続いて25℃まで非水系電解液電池を冷却し、再度1.5Vまで放電させた後に、0℃、0.2Cレートにて2.8Vまで定電流定電圧充電を実施した。更に0℃のまま、放電終止電圧1.5Vまで5Cレート(150mA)での定電流で放電を行い、この時に得られる容量を、60℃長期サイクル後の低温特性(0℃)とした。
【0342】
<評価2> 60℃500サイクル後の5Cレート特性
上述評価1にて60℃の環境温度で500サイクルを実施後、続いて25℃まで非水系電解液電池を冷却し、再度1.5Vまで放電させた後に、25℃、0.1Cレートにて2.8Vまで定電流定電圧充電を実施した。更に25℃のまま、放電終止電圧1.5Vまで5Cレート(150mA)での定電流で放電を行い、この時に得られる容量を、60℃長期サイクル後の5Cレート特性(25℃)とした。
【0343】
<評価3> 60℃貯蔵後の低温特性(0℃)
実施例19および比較例19に係る非水系電解液電池のそれぞれについて、60℃の環境温度での貯蔵試験(2.8V充電後、10日間保存)を実施した。

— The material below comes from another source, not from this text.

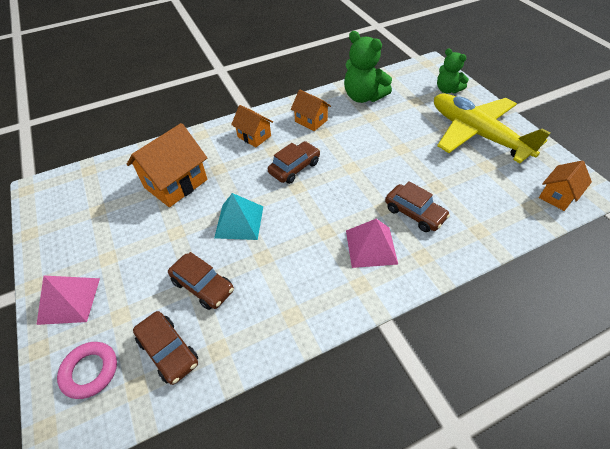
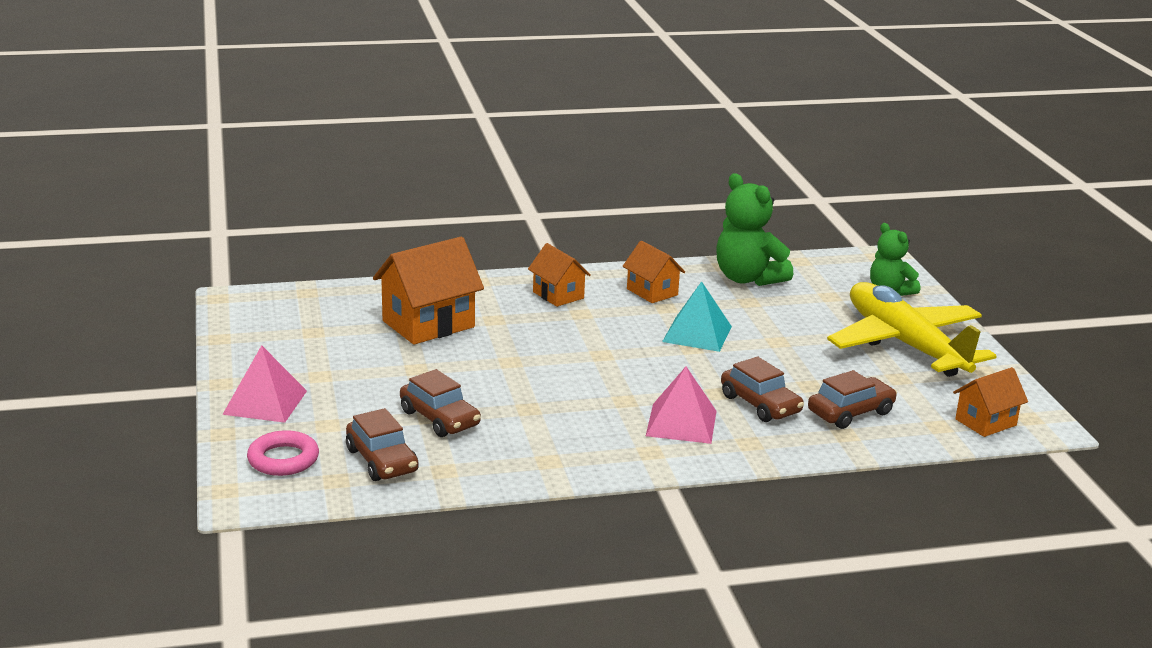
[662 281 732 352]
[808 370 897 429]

続いて25℃まで非水系電解液電池を冷却し、1.5Vまで放電させた後に、0℃、0.2Cレートにて2.8Vまで定電流定電圧充電を実施した。更に0℃のまま、放電終止電圧1.5Vまで5Cレート(150mA)での定電流で放電を行い、この時に得られる容量を60℃貯蔵後の低温特性(0℃)とした。
【0344】
実施例19比較例19に係る非水系電解液電池の各種評価は、比較例19−1に係る非水系電解液電池の各種評価を100としたときの相対値として表34に示す。
【0345】
【表34】
【0346】
(実施例19−1〜19−24について)
表34の結果から、負極活物質としてLTOを用いた場合においても、実施例に係る(I)群の化合物として合成例1の(1a−Cis)と、(II)群の化合物としてイミドアニオンを有する塩(II−1−1)、(II−2−1)、(II−3−1)、(II−5−1)、ジフルオロリン酸リチウム、(II−9−2)とを併用し、さらに、(III)群の化合物として合成例1の(1a−Trans)、そして(IV)群の化合物として合成例2に示されるテトラフルオロイオン性錯体(5a−Tetra)から選ばれる化合物を含みうる非水系電解液を用いることで、比較例19−1〜比較例19−14よりも60℃長期サイクル後放電容量(0℃)や5Cレート特性(25℃)や60℃貯蔵後放電容量(0℃)のいずれも向上することが確認された。
【0347】
以上の通り、負極に、X線回折における格子面(002面)のd値が0.340nmを超える炭素材料、X線回折における格子面(002面)のd値が0.340nm以下の炭素材料、Si、Sn、Alから選ばれる1種以上の金属の酸化物、Si、Sn、Alから選ばれる1種以上の金属やこれら金属を含む合金又はこれら金属や合金とリチウムとの合金、リチウムチタン酸化物を用いた場合のいずれにおいても、本発明の非水系電解液は、実施例1−1〜1−41と同様な効果を示すことが分かる。
つまり、本発明の非水系電解液およびこれを用いた電池には、前述の正極と同様、特定の負極に依存せずにサイクル特性の改善効果が生じることは明らかである。